While neuroscience and genetics are revealing biological aspects to
many disorders, there has been unease that psychiatry is ignoring
social, psychological and cultural factors in its pursuit of
biological explanations and treatments.

"As a profession, we have allowed the biopsychosocial model to become
the bio-bio-bio model," Steven Sharfstein, president of the American
Psychiatric Association, said in an essay last year to his
colleagues. He later added, "If we are seen as mere pill pushers and
employees of the pharmaceutical industry, our credibility as a
profession is compromised."

He stressed that the association has strict guidelines to police the
role of the pharmaceutical industry but said the profession as a
whole needs to do a better job monitoring ethical conflicts.
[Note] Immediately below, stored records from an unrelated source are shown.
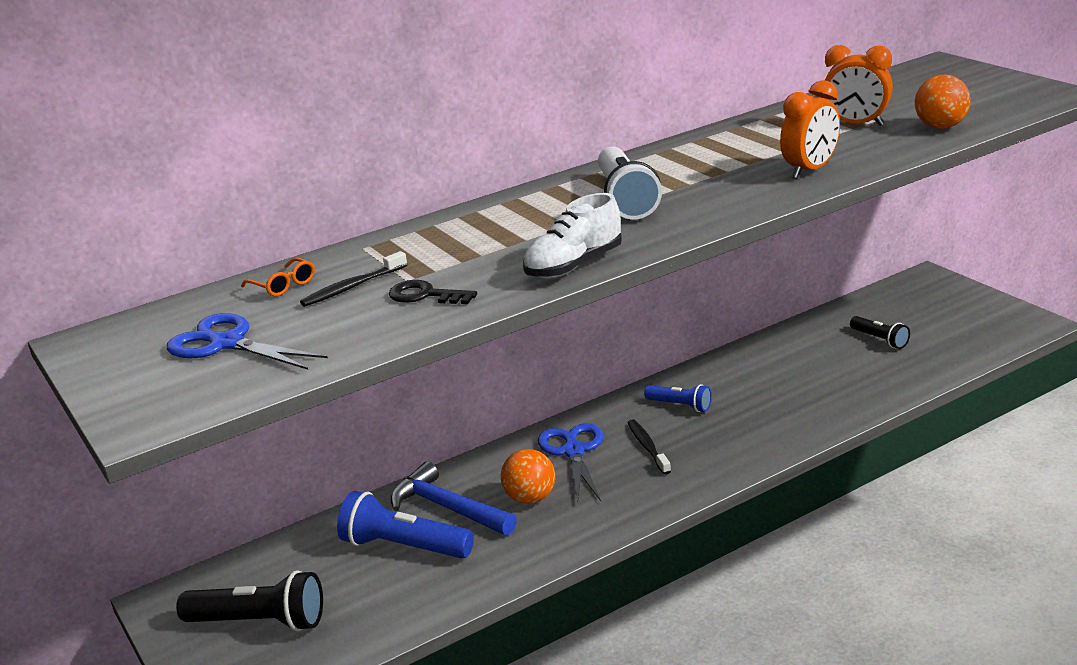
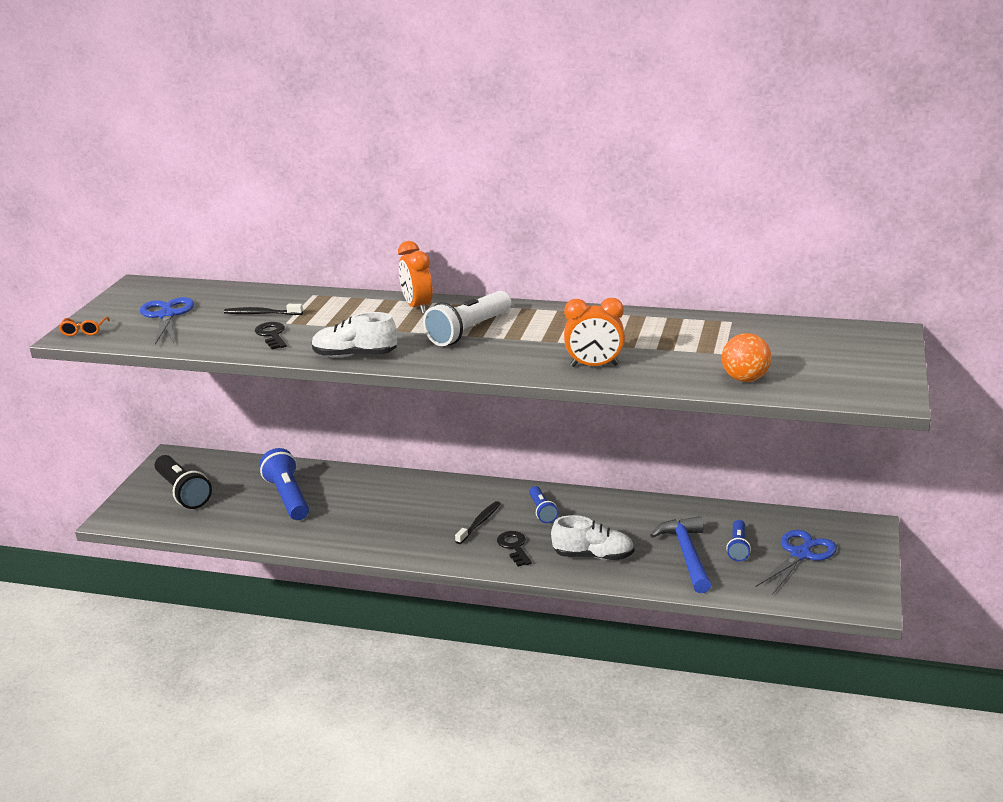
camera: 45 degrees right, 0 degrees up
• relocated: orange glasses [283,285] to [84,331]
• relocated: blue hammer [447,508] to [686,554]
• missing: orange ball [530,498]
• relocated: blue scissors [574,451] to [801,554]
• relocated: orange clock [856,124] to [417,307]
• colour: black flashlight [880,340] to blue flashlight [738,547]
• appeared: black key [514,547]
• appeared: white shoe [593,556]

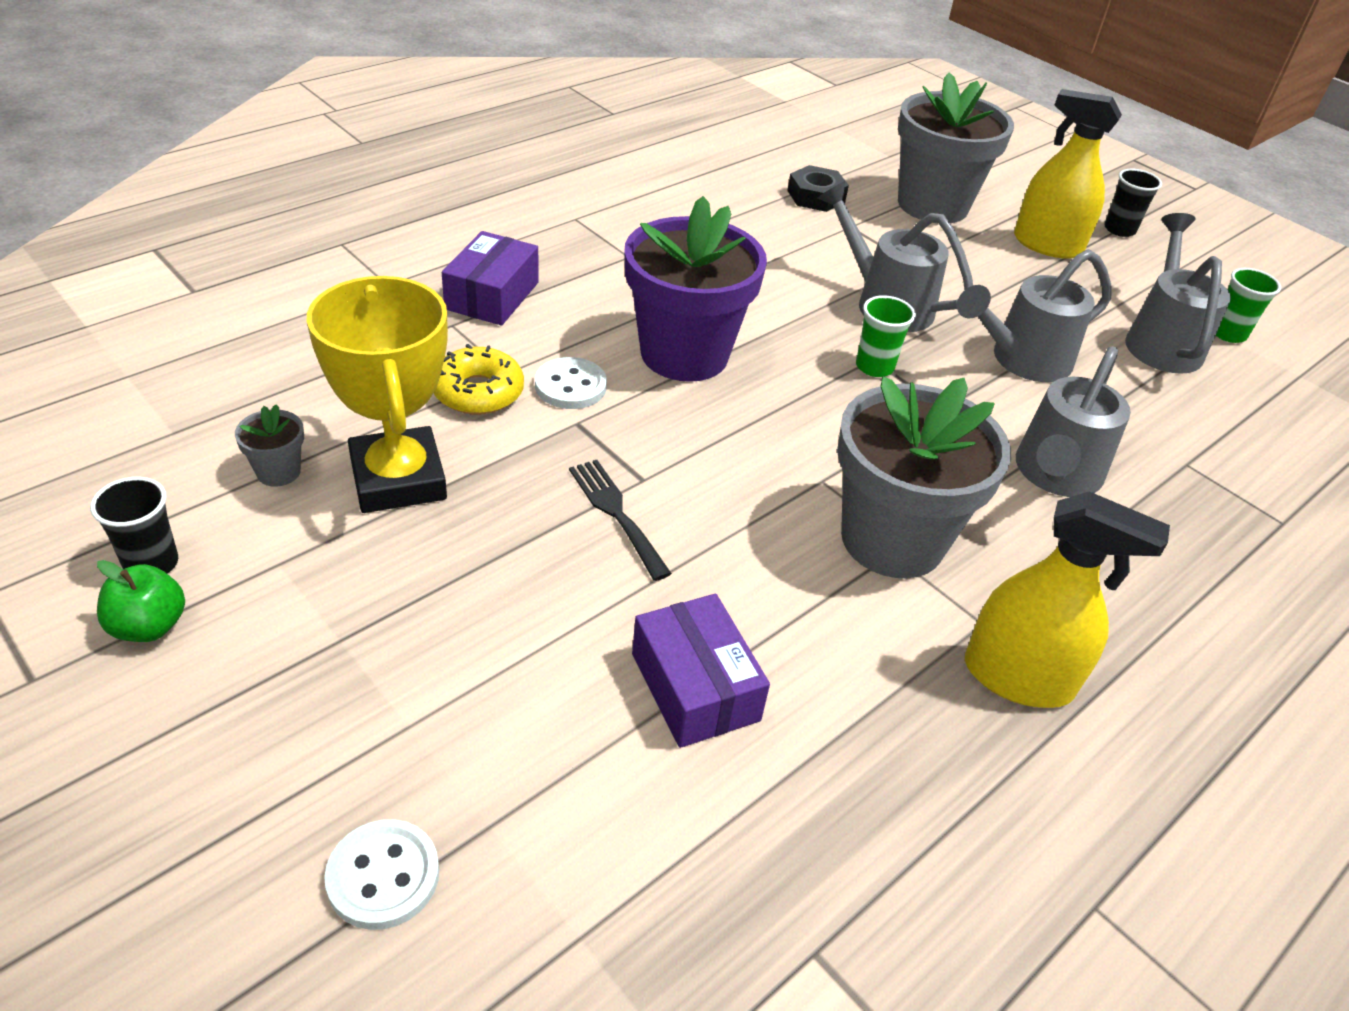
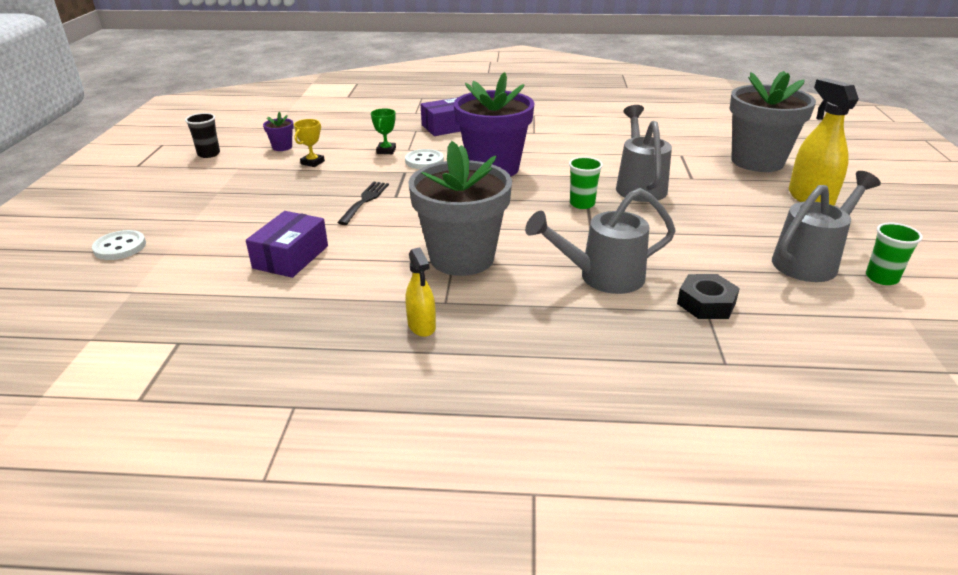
camera: 50 degrees right, 10 degrees down
• missing: green apple [149,626]
• colour: grey flower pot [278,472] to purple flower pot [282,147]
• size: yellow trophy [398,479] = [312,162] x0.43
• exchanged: yellow donut [478,392] to green trophy [386,151]
• relocated: black nut [816,196] to [706,303]
• missing: grey watering can [1022,360]
• size: yellow spray bottle [1018,677] = [421,326] x0.57
• missing: black cup [1119,229]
Sharfstein added yesterday that the presence of experts with ties to
companies on the manual's expert panels is understandable, given that
many of the top experts in the field are involved in drug research.

"I am not surprised that the key people who participate have these
kinds of relationships," he said. "They are the major researchers in
the field, and are very much on the cutting edge, and will have some
kind of relationship -- but there should be full disclosure."

At least one psychiatrist who worked on the current manual criticized
the analysis. Nancy Andreasen of the University of Iowa, who headed
the schizophrenia team, called the new analysis "very flawed" because
it did not distinguish researchers who had ties to industry while
serving on the panel from those who formed such ties afterward.

Two out of five researchers on her team had had substantial ties to
industry, she said. Andreasen said she would have to check her tax
statements to know whether she received money from companies at the
time she worked on the panel, but said, "What I do know is that I do
almost nothing with drug companies. . . . My area of research is
neuroimaging, not psychopharmacology."

The analysis could not determine the extent or timing of the
financial ties because it relied on disclosures in journal
publications and other venues that do not mention many details, said
Sheldon Krimsky, a science policy specialist at Tufts University who
also was an author of the new study. Whether the researchers received
money before, during or after their service on the panel did not
remove the ethical concern, he said.

Krimsky, the author of the book "Science in the Private Interest,"
added that although more transparency is welcome, the psychiatric
association should staff its panels with disinterested experts.

"When someone is establishing a clinical guideline for the bible of
psychiatric diagnosis, I would argue they should have no affiliation
with the drug companies in those areas where the companies could
benefit from those decisions," he said.